Namun demikain, yang sedang ramai di media sosial berbeda. Kristen progresif itu dicap sebagai orang-orang yang sesat. Mereka tidak mengakui keselamatan hanya di dalam Yesus Kristus dan semua orang bisa diselamatkan walaupun tidak percaya kepada Yesus; orang-orang ini tidak mengakui bahwa Alkitab adalah Firman Allah yang mutlak; orang-orang ini juga tidak percaya surga dan neraka. Oke, kalau begitu ada masalah dengan definisi kata "progresif" di sini. Makanya, saya masih penasaran dengan kata progresif ini. Kalau begitu, mari kita lihat etimologi kata "progresif". Kata "progresif" berasal dari kata "progres" ditambah imbuhan "-if", yang menunjukkan sifat. Kata "progres", yang dalam KBBI berarti kemajuan, berasal dari bahasa Latin, progressus, yang berarti kemajuan. Lah... sama. Ia dibentuk dari awalan pro-, yang artinya "maju" atau "ke arah depan", dan kata gradi, yang artinya "melangkah" (kata bendanya gradus, "langkah"). Jadi, progres bisa diartikan melangkah ke depan, atau maju.

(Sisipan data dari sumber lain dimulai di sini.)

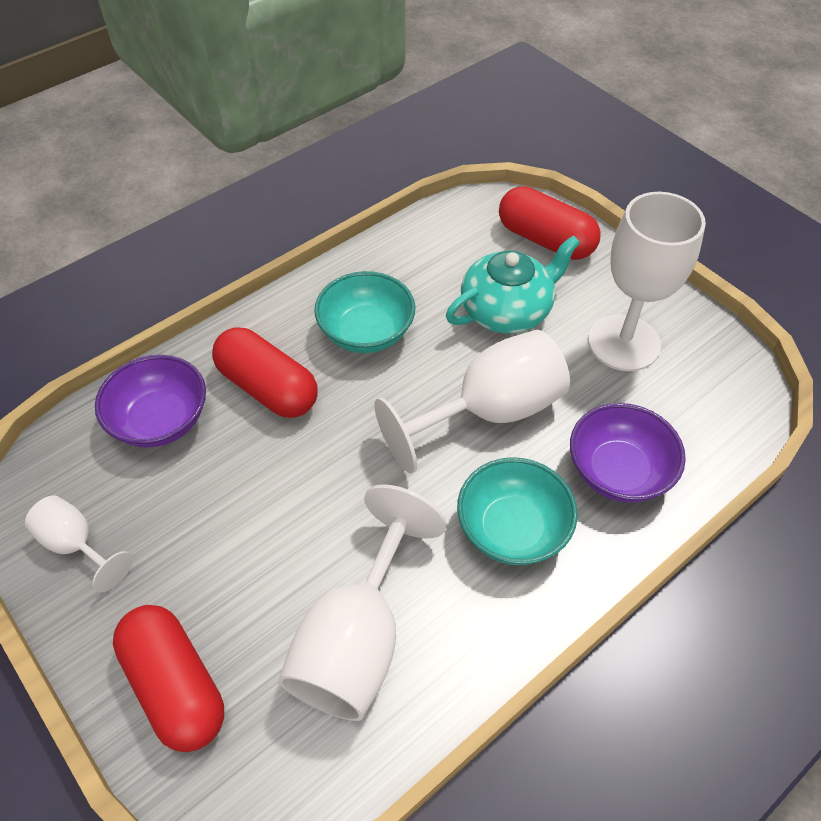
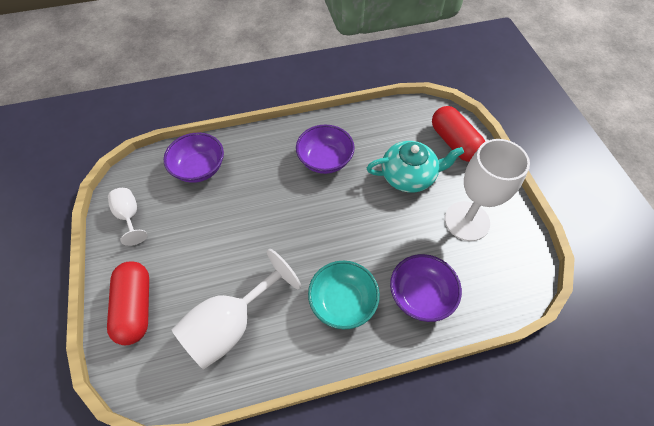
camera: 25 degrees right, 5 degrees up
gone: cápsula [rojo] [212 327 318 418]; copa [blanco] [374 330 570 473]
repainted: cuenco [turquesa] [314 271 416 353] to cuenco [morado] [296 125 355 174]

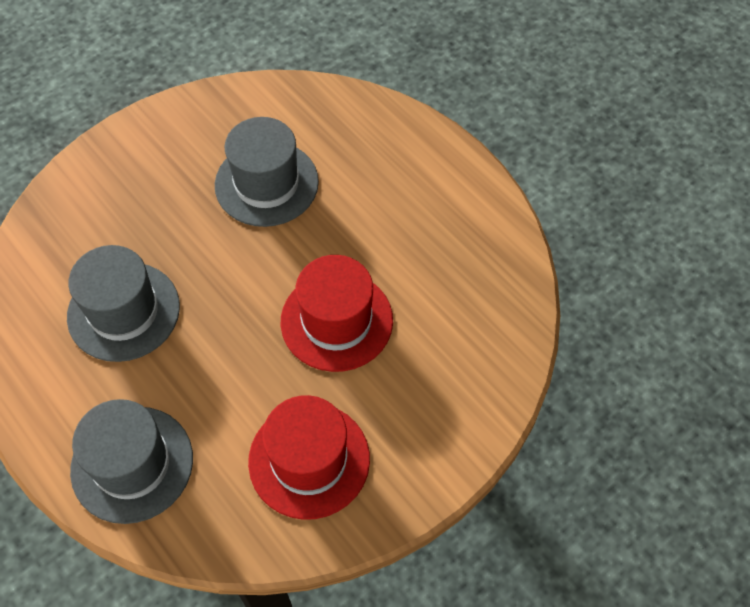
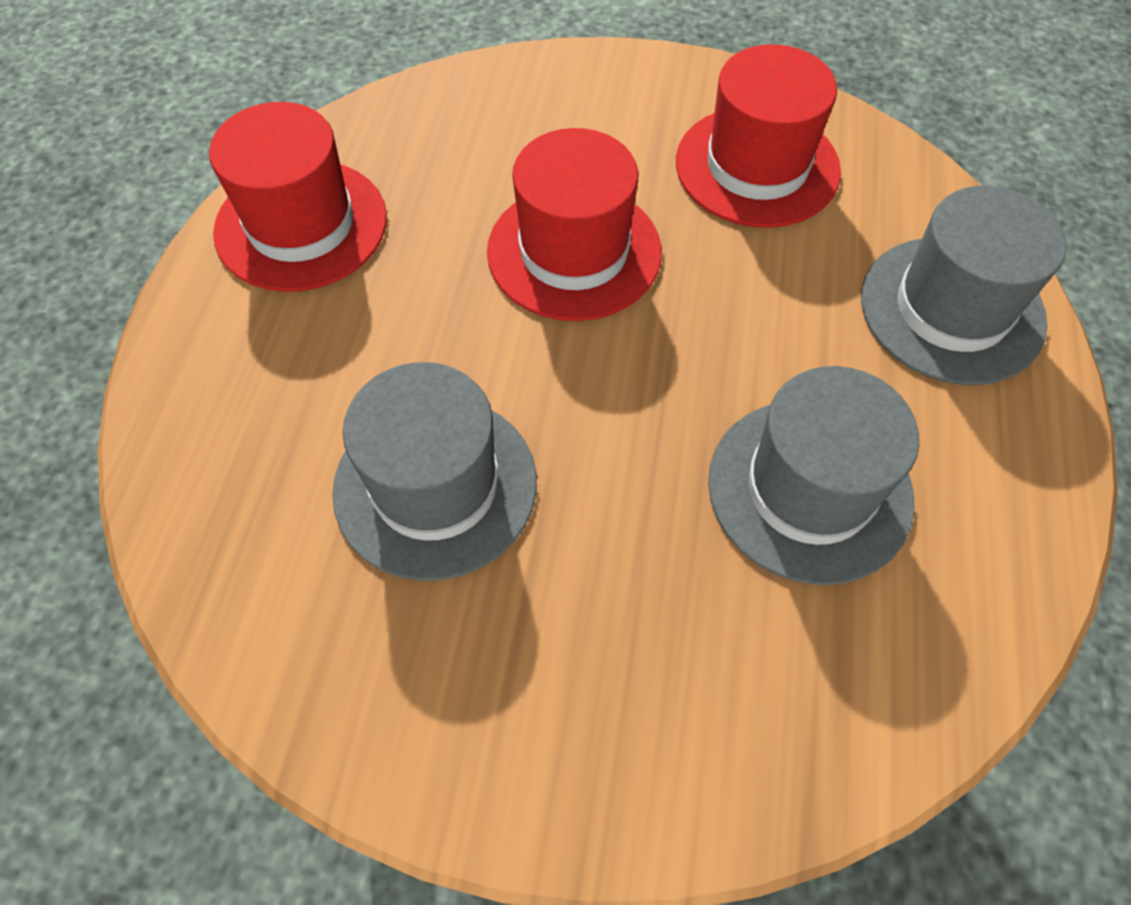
camera: 130 degrees left, 0 degrees up
new: sombrero [rojo] [209 102 387 292]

Bukankah, dengan demikian, seharusnya orang Kristen progresif adalah orang-orang Kristen yang maju atau ke arah kemajuan? Apa yang salah dengan kemajuan? Yang salah adalah pelabelan dan cap sesat yang dilakukan orang-orang Kristen berdasarkan doktrin-doktrin dan interpretasi iman yang picik dan sempit. Wah...bisa panjang nih kalau mau dijabarakan apa saja penafsiran sempit yang membuat Kristen progresif dicap sesat (lanjut part 2?). Namun, di sini saya perlu menggarisbawahi etimologi kata "progresif" yang berasal dari kata progressus, yang secara harfiah berarti melangkah ke depan. Melangkah. Ini kata kunci yang berkaitan dengan hakikat gereja sebagai peziarah di tengah dunia; pengembara di tengah padang gurun dunia ini. Maka, bisa dibilang bahwa gereja itu progresif, pengembara yang tidak pernah menetap, peziarah yang selalu melangkah.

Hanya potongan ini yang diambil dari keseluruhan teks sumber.